__Work item__.
Start with the first line of the material. Repeat each line exactly through the one that contains "line: (500, 771)".

__Source data__.
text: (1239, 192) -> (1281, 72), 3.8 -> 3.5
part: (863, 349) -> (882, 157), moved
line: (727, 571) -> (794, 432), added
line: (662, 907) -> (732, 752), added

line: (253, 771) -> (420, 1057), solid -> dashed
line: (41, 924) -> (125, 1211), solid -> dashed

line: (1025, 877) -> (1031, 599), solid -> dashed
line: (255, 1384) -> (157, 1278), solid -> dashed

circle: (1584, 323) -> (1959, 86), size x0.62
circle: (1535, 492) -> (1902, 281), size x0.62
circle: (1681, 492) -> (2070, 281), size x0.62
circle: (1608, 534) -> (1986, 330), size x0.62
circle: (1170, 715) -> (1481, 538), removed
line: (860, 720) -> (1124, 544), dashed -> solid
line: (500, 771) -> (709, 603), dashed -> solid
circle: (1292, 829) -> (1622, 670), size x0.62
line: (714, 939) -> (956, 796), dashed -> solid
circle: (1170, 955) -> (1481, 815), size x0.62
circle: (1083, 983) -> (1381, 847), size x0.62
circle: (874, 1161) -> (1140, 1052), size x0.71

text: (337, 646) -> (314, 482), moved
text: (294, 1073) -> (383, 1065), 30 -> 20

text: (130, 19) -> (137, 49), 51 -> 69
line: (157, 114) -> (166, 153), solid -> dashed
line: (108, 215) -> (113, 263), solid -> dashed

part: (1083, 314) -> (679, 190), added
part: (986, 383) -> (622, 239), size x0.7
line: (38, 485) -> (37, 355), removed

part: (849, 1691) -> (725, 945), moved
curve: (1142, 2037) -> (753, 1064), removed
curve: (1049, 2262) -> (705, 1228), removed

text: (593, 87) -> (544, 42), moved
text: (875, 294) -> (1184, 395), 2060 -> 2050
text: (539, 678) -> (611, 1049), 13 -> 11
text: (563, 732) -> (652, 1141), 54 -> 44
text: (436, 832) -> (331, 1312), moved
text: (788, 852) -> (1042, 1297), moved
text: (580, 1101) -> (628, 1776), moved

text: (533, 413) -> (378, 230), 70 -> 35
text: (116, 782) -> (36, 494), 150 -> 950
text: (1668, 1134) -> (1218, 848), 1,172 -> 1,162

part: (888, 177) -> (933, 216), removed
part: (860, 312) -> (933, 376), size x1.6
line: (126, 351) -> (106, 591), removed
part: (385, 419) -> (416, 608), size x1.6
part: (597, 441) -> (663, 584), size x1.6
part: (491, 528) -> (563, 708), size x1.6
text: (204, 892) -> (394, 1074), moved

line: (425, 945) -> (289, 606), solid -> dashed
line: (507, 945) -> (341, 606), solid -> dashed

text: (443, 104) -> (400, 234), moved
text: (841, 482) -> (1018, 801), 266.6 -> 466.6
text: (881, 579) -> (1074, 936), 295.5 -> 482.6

__Your response__.
text: (1239, 192) -> (1281, 72), 3.8 -> 3.5
part: (863, 349) -> (882, 157), moved
line: (727, 571) -> (794, 432), added
line: (662, 907) -> (732, 752), added

line: (253, 771) -> (420, 1057), solid -> dashed
line: (41, 924) -> (125, 1211), solid -> dashed

line: (1025, 877) -> (1031, 599), solid -> dashed
line: (255, 1384) -> (157, 1278), solid -> dashed

circle: (1584, 323) -> (1959, 86), size x0.62
circle: (1535, 492) -> (1902, 281), size x0.62
circle: (1681, 492) -> (2070, 281), size x0.62
circle: (1608, 534) -> (1986, 330), size x0.62
circle: (1170, 715) -> (1481, 538), removed
line: (860, 720) -> (1124, 544), dashed -> solid
line: (500, 771) -> (709, 603), dashed -> solid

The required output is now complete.